I am back from the rock show! I drove for several hours through some pretty heavy thunderstorms to attend this one, and came home with my smallest haul ever. Still, I'm very happy with these pieces!
First up, kammererite! This sparkly purple mineral is a chromium-bearing variety of clinochlore. This piece came from Turkey.
While this mineral can form wafer thin, mica-like crystals like other clinochlores, this piece features fantastically well-formed spiky octahedrons. What nice crystals!
Kammererite's color is idiochromatic, meaning the color is an inherent part of its molecular structure! (The vast majority of minerals are allochromatic - naturally colorless stones that get their colors from inclusions and impurities.)
Gobi agate, from Mongolia! Agates in the Gobi Desert get naturally polished by wind and sand, wearing away some parts of the banding and leaving others standing out as ridges. Usually these ridged bands form circular eye-like patterns, but this guy's a weird one! Super wrinkly-looking specimens like this are sometimes called "tendon agate." Hey, with that shape and those wrinkles, doesn't he look a bit like... no, I shan't say.
Another jasper for my collection! Anyone who's been following my blog a while will recall that I have been obsessed with collecting "fine jaspers" recently - the porcelain-textured, extremely fine-grained jaspers which can make "egg" formations. This material from the Black Sea in Turkey is a fairly new find, and might just be one of those! No eggs here, but even in this unpolished piece we can see the distinctive streaks and clear color boundaries that mark nodules of fine jasper. I'm totally adding it to my jasper shelf.
Here are a rough specimen and a polished specimen of shattuckite! The rough specimen features a thin layer of shattuckite growing both on and inside of a quartz crystal! The polished piece has polka dots of deep blue azurite!
With the distinct tealy blue of a copper mineral, this stuff can often be found hanging out with its cousins, malachite, azurite, and chrysocolla. However, shattuckite is much rarer than those minerals! Both of these pieces came from a mine in Namibia.
Here is my new Most Valuable Mineral, and the reason I only came home with a few rocks this year. I blew the whole budget on Her. This super uncommon mineral is a huuuuge crystal of sapphirine! (Like seriously, most sapphirine on the market are dinky little thumbnail specimens; this thing is massive.)
The name sapphirine means "resembling sapphire," but the two gemstones aren't related. Sapphirine is a magnesium aluminum silicate, and is a metamorphic rock that forms under intense heat deep in Earth's crust.

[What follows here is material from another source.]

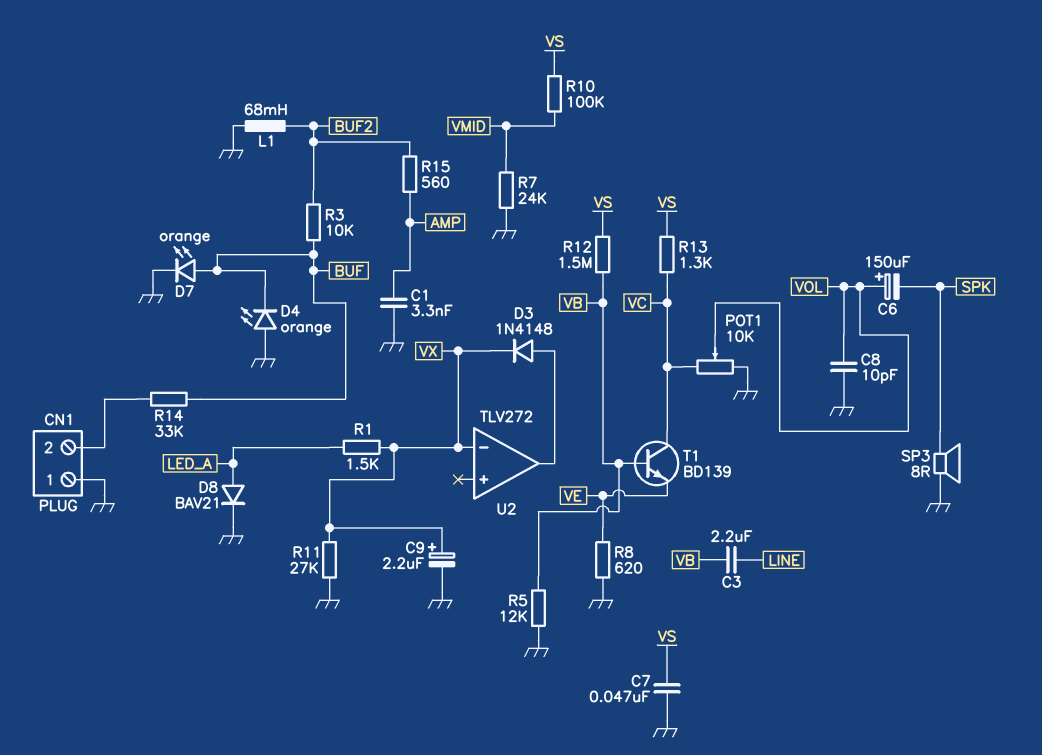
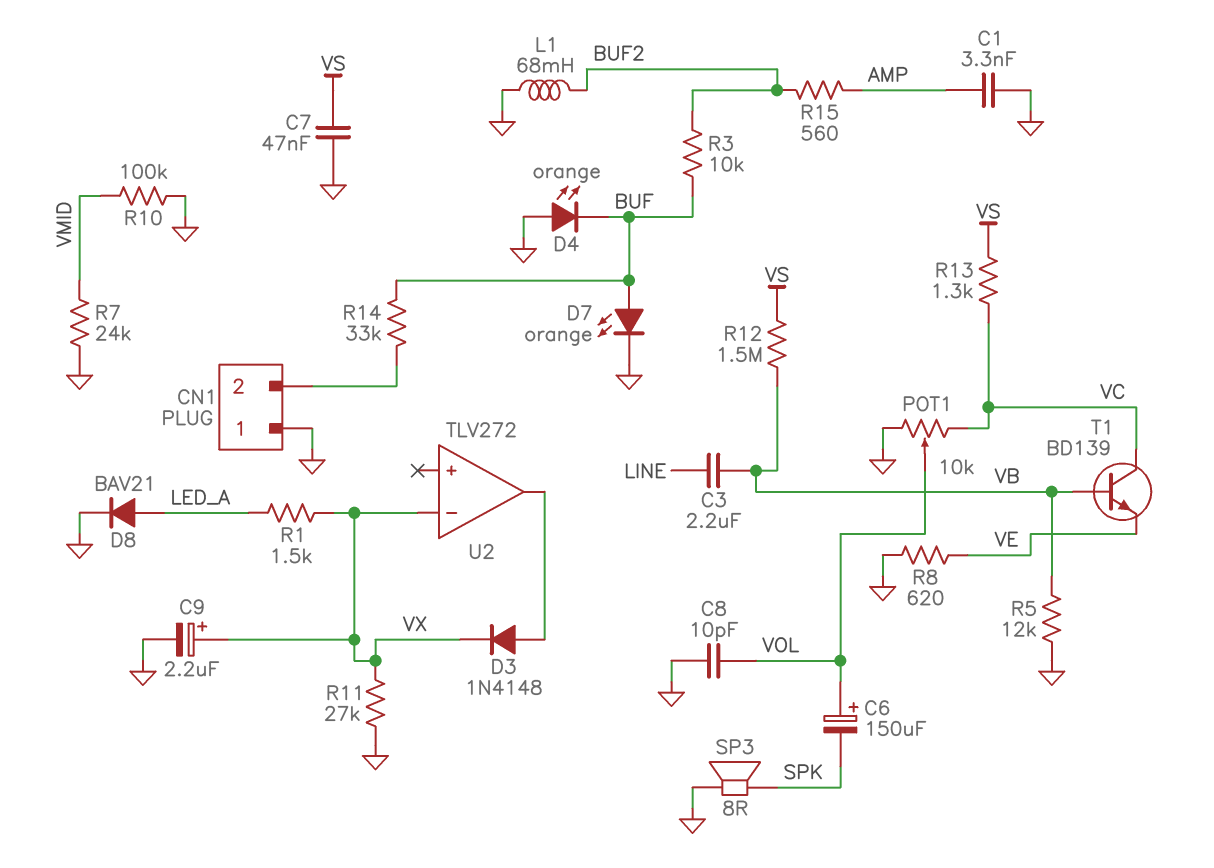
R10: 100k (VMID, VS) -> 100k (GND, VMID)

Cut and faceted pieces of it exhibit STRONG pleochroism, meaning they change color depending on the viewing angle. However, you'll seldom see it faceted because it's rare enough to be pretty much unknown as a gemstone, and only of interest to mineral collectors.
This big crystal was mined in Madagascar, from a deposit discovered in 2023! Crystals from this locale set the new best-of-species standard for sapphirine. How cool is it that we're still discovering new mineral locales?